John Boughton, Municipal Dreams: The Rise and Fall of Council Housing
Published by Verso
This is a history of council housing in Britain. It combines architectural, social, and political history, to tell the story of this form of housing from its roots in the late-19th century, its real beginnings in the period after 1900, and its growth and eventual decline. Along the way the book profiles planners and architects who wanted to improve people’s lives by building better housing – and creating better environments for residents, many of whom had had to endure slum accommodation. It addresses the various political views that have had an impact on the story – the groups who have embraced council housing and who have condemned it. It discusses the economic constraints on the movement, the varying social backgrounds of those who’ve lived in council housing, the transformation brought by the right to buy policy, and the issues surrounding the restoration of housing types from terraces to tower blocks.

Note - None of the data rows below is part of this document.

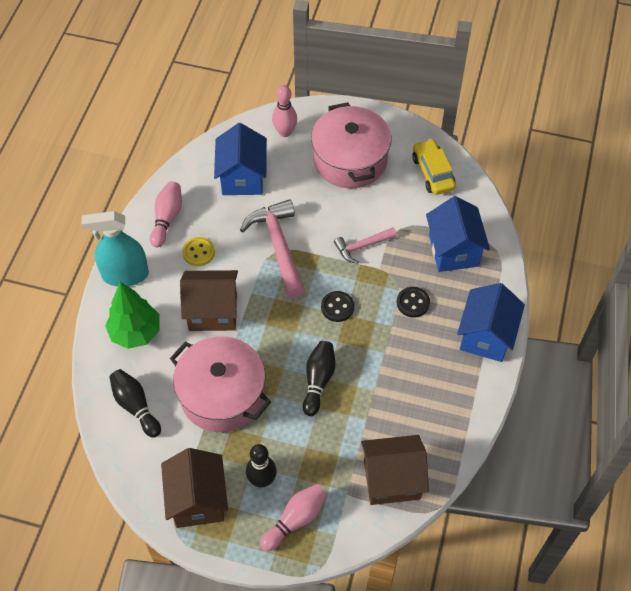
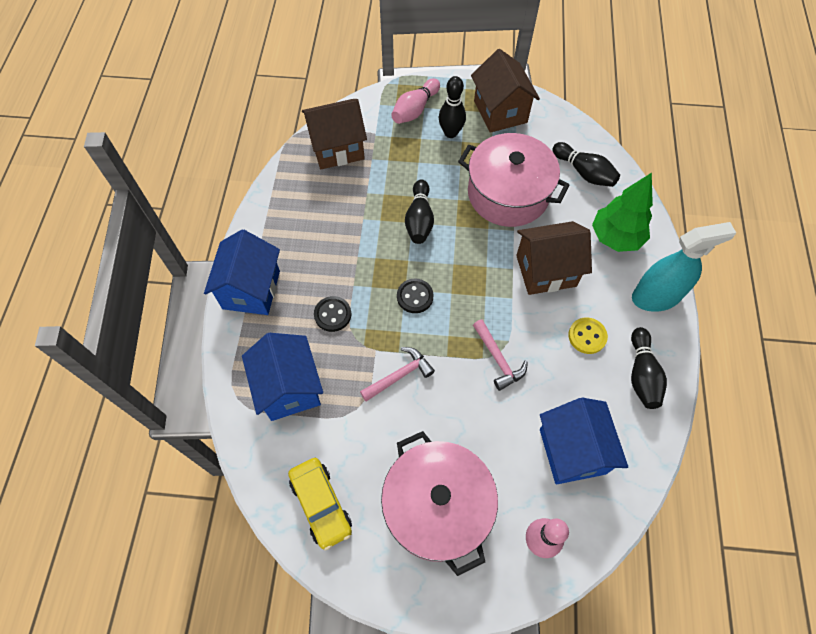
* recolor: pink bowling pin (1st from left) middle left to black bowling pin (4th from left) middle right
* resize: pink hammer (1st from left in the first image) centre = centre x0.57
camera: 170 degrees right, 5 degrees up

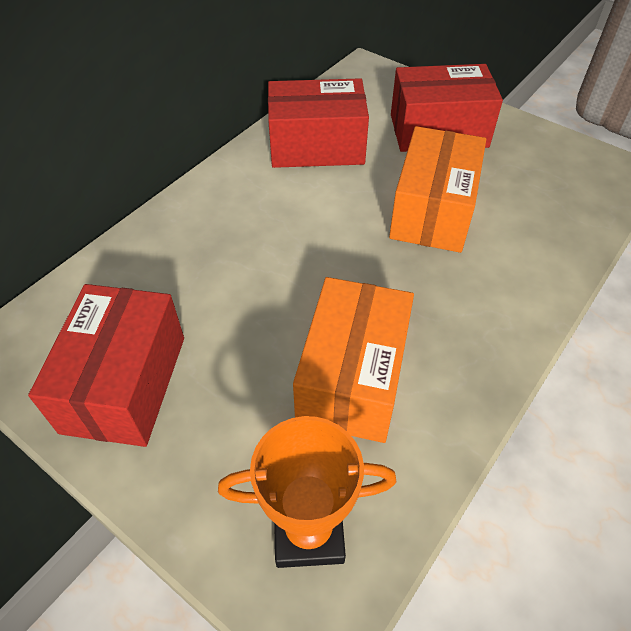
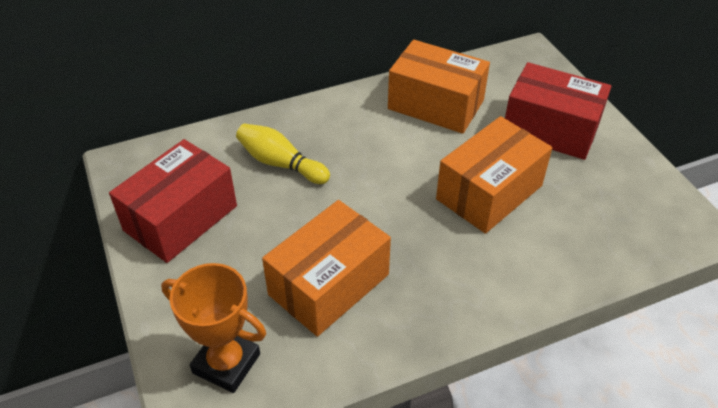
* recolor: red box (2nd from left) top centre to orange box (2nd from left) top centre
* insert: yellow bowling pin centre
camera: 30 degrees right, 5 degrees down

The author explodes many myths. Council housing was not at first expected to be solely a way of housing the urban poor, not a last resort for the desperate: many early estates were envisaged as mixed communities, containing middle-class and well as working-class families. It was not a form of housing promoted solely by the Labour Party: the government that built the most council houses per year was Macmillan’s Conservative administration. It was not all tower blocks: the ‘cottage estate’, with much in common with garden cities and suburbs, had a major role, especially in the interwar period. Tower blocks do not provide higher-density housing than low-rise: tall towers need space between them (to reduce the effect of shadowing and overlooking) and this evens out the density. Not all high-rise estates became ‘problem estates’. And so on.
Boughton is a passionate, but measured, advocate of public housing, who has produced a highly readable narrative with great pace. His book is written from a left-wing perspective (and comes from Verso, who publish Bernie Sanders and Tariq Ali – and also, with concerns relevant to this blog, Owen Hatherley and John Berger) but this shouldn’t suggest that it is unbalanced or unaware of the problems surrounding social housing. Municipal Dreams is an inclusive account, covering a neglected aspect of British history that has had a huge impact on both our built environment and our wider society. I’ve learned a lot from it, as I have in the past from Colin Ward’s work on housing (written from a very different political perspective) and the pioneering text book A Social History of Housing by John Burnett. Apart from such histories, it’s not a well ploughed field, and Boughton has cultivated it richly.
Philip I have followed the blogs on Twitter from the Municipal Housing site and have found them interesting and informative. My interest comes from studying late Nineteenth Century housing in Market Harborough developed by the Liberal and Industrial Freehold Land Society. Although the aim of the society was to provide working men the opportunity to build their own home it still remained out of the reach of many people in the community. It wasn't until after WWI that the local council started building houses and clearing the overcrowded housing in the yards behind properties fronting the main streets in the town.
ReplyDeleteCould the lack of interest in this topic by architectural historians be the the ordinariness of the buildings. They are not often associated with well known architects who attract a lot of attention but on the other hand they do not have the charm of vernacular buildings. No doubt the thought of wading through the minutes of council meetings icis also off putting.